Add a ranker

You can create a ranker with the Create Ranker wizard.

The wizard steps are described below.

Create Ranker

Specify the name and description of the ranker. Select the ranker type from the drop-down list.

Add a dataset to your collection

You can select an existing dataset that has already been defined from the drop-down list. Alternatively, you can create a new dataset by uploading a CSV file or by crawling the file system.

Upload CSV
For instructions on uploading a CSV file, see Importers.
File System
Before crawling the file system, you must provide IBM Watson® Explorer oneWEX access. For more information, see Providing access to the local filesystem from Watson Explorer oneWEX. You can select multiple directories to crawl. Subdirectories will also be crawled.

After you create a dataset, the dataset is crawled for data. When the crawl has completed, you can proceed to the next step.

Training Data

Applies to version 12.0.2.2 and subsequent versions unless specifically overridden Specify who provides training data for training the classifier. Select an existing collection or select *New collection* to create a new collection. The collection should include ground truth labels.
Note: A collection selected here is prevented from deleting until the classifier / ranker is deleted.

Similar Document Ranking Setting

Specify fields for machine learning training and prediction. The following fields are required.

Answer Field
Specifies the field to use as the answer field.
Answer Field Type
Specifies the answer field type.
Attribute Type
The answer field contains a list of types.
ID Type
The answer field contains a list of similar document IDs.
Collection Template
Specifies the name and description of the collection template that the ranker generates.

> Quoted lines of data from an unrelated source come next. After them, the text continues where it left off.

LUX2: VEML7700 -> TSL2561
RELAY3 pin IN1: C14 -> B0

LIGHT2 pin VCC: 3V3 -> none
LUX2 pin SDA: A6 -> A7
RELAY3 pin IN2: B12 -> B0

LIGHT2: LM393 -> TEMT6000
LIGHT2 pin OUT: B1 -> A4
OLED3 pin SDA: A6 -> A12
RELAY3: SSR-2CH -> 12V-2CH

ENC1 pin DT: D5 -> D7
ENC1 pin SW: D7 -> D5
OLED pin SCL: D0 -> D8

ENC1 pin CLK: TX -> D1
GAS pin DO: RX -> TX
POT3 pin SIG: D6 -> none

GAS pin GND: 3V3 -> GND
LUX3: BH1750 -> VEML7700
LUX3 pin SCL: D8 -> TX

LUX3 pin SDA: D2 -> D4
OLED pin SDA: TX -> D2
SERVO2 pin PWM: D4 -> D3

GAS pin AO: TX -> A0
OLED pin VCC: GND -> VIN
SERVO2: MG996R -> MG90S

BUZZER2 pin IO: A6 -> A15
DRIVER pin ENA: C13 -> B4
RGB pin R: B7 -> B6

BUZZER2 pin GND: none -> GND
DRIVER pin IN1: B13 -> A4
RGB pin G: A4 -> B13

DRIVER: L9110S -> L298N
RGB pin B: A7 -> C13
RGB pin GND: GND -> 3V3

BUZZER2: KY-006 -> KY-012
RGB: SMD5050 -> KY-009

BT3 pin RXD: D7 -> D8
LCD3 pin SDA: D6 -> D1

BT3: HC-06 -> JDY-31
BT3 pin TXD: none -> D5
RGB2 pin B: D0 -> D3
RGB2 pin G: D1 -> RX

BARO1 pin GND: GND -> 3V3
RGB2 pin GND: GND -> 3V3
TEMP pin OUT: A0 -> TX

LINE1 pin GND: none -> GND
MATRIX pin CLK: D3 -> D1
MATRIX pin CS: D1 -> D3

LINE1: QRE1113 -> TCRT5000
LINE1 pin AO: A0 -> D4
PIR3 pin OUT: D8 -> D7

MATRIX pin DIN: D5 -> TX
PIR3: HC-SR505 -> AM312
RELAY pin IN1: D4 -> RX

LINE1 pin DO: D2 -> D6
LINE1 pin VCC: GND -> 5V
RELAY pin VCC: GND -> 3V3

You must specify this template to create a collection that uses this ranking.

Configure collection fields

Select the title, body, and timestamp fields, which are typically used by applications, and metadata fields to initially configure this collection. For advanced usages, you can further configure the fields after creating a collection.

You can configure the following fields.

Body field
Specifies unstructured text content data to be analyzed. For an analytics collection, the enrichment process enriches this field in order to analyze documents in later stages. For a search collection, the field is tokenized for a better search precision.
Title field
Specifies the document title. Document titles are used in various ways in IBM Watson Explorer Content Miner. For example, the Documents view has a Title column. In both analytics and search collections, this field is tokenized for better search precision.
Date field
Specifies the document date. The document date is used in the Documents view as the DATE column, and is also used in time series bases analytics view such as Time Series, Topic, and Trends view.
Metadata Facets
Select fields you want to use as facets for your analysis. You cannot select body field or title field. Fields selected here are treated as facet values and will be displayed in the Facet tree. You can use these facet values in Watson™ Explorer Content Miner analysis views. This is a very important step because Watson Explorer Content Miner requires facets for text analytics processes.
Note: Whether or not you select these fields, IBM Watson Explorer oneWEX will use all metadata facet fields.

Enrich your collection

Enrichment is a process to generate annotations from unstructured text content. Only existing annotations are listed here, but you can create and apply more later. Enrichments selected here are applied to analyzable text fields (body and title fields in typical collections).

Annotators
Select annotators to be enabled for this collection. Selected annotators enrich the body text content. The Part of Speech annotator is selected by default. For more information, see c_ee_adm_annotators.html#c_ee_adm_annotators.
Classifiers
Select classifier modules to be enabled for this collection. Selected classifiers are used to classify results into categories. For more information, see Classifiers.
Language identification
Specify how a language used in the enrichment process applied to text content is determined. Choose automatic detection or a specific language. The following languages are supported.
  • Arabic, Czech, Danish, German, English, Spanish, French, Hebrew, Italian, Japanese, Korean, Dutch, Polish, Portuguese, Russian, Slovak, Turkish, Chinese

Specify the facets for analysis

A facet is an unit of analysis. You analyze the unstructured content with facets and various statistics. Specifying meaningful labels for each facet is very important for your successful analysis.

You can check and confirm the available facets that were produced by selected annotators, classifiers and metadata fields in previous steps. You can modify these facets.

Confirm

Confirm the configuration. If you want to change these settings, go back to modify the wizard steps.